Para Moscovici (1978), a objetivação e ancoragem são processos sociocognitivos no sentido em que são processos cognitivos socialmente regulados, e referindo-se a regulações normativas que verificam as operações cognitivas. Desta forma, estão intrinsicamente ligados e não são sequenciais, embora frequentemente destacado em separado para simples compreensão didática. (VALA, 2004).

A objetivação, como se sabe, faz com que se torne real um esquema conceptual, com que se dê a imagem uma contrapartida material, resultado que tem, em primeiro lugar, flexibilidade cognitiva.
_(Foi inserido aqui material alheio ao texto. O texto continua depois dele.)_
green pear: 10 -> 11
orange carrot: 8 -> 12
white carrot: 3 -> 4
Objetivar é reabsorver um excesso de significações materializando-as e adotando assim certa distância a seu respeito. É também transplantar para o nível de observação o que era apenas inferência ou símbolo. (MOSCOVICI, 1978.p.111).
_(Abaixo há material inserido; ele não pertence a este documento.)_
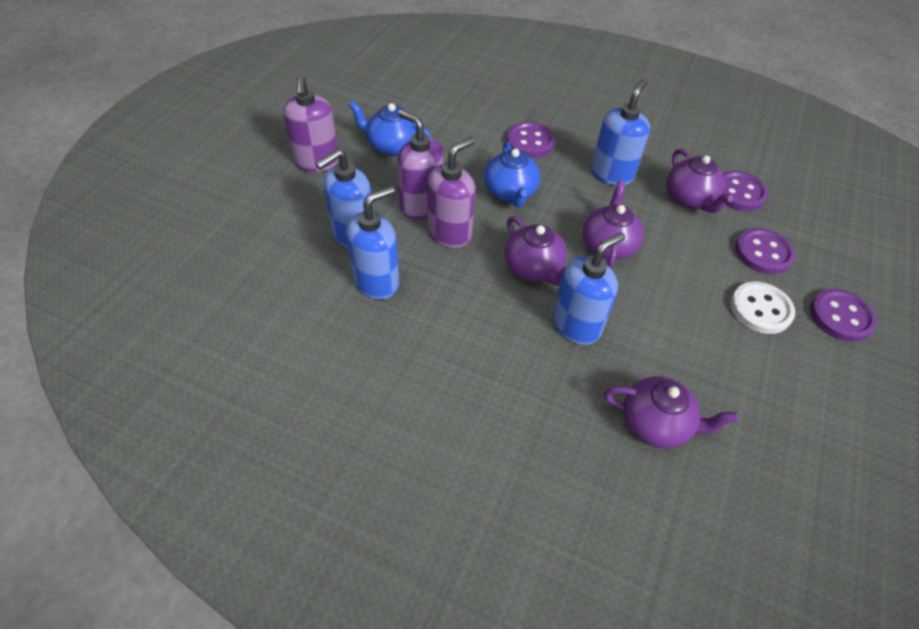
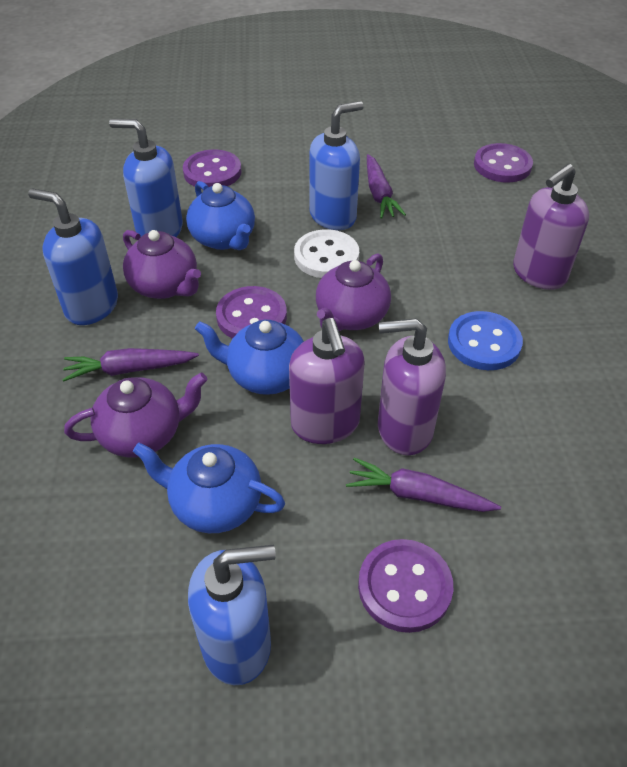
blue button: 0 -> 1
blue teapot: 2 -> 3
purple carrot: 0 -> 3
purple teapot: 4 -> 3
Discorrendo sobre o processo de ancoragem, Vala (2004, p.472) afirma:

Enquanto processo que precede a objetivação, a ancoragem refere-se ao fato de qualquer construção ou tratamento de informação exigir pontos de referência: quando um sujeito pensa um objeto, o seu universo mental não é, por definição, tábua rasa. Pelo contrário é por referência a experiências e esquemas de pensamento já estabelecidos que um objeto novo pode ser pensado.

A ancoragem permite que a sociedade converta o objeto social num instrumento de que ela pode dispor, e esse objeto é colocado numa escala de preferência nas relações sociais existentes. Assim, transforma a ciência em quadro de referência, portanto transforma a ciência num saber útil a todos, a qual fica delimitada ao domínio do fazer a fim de contornar o interdito da comunicação. (MOSCOVICI, 1978. p.174).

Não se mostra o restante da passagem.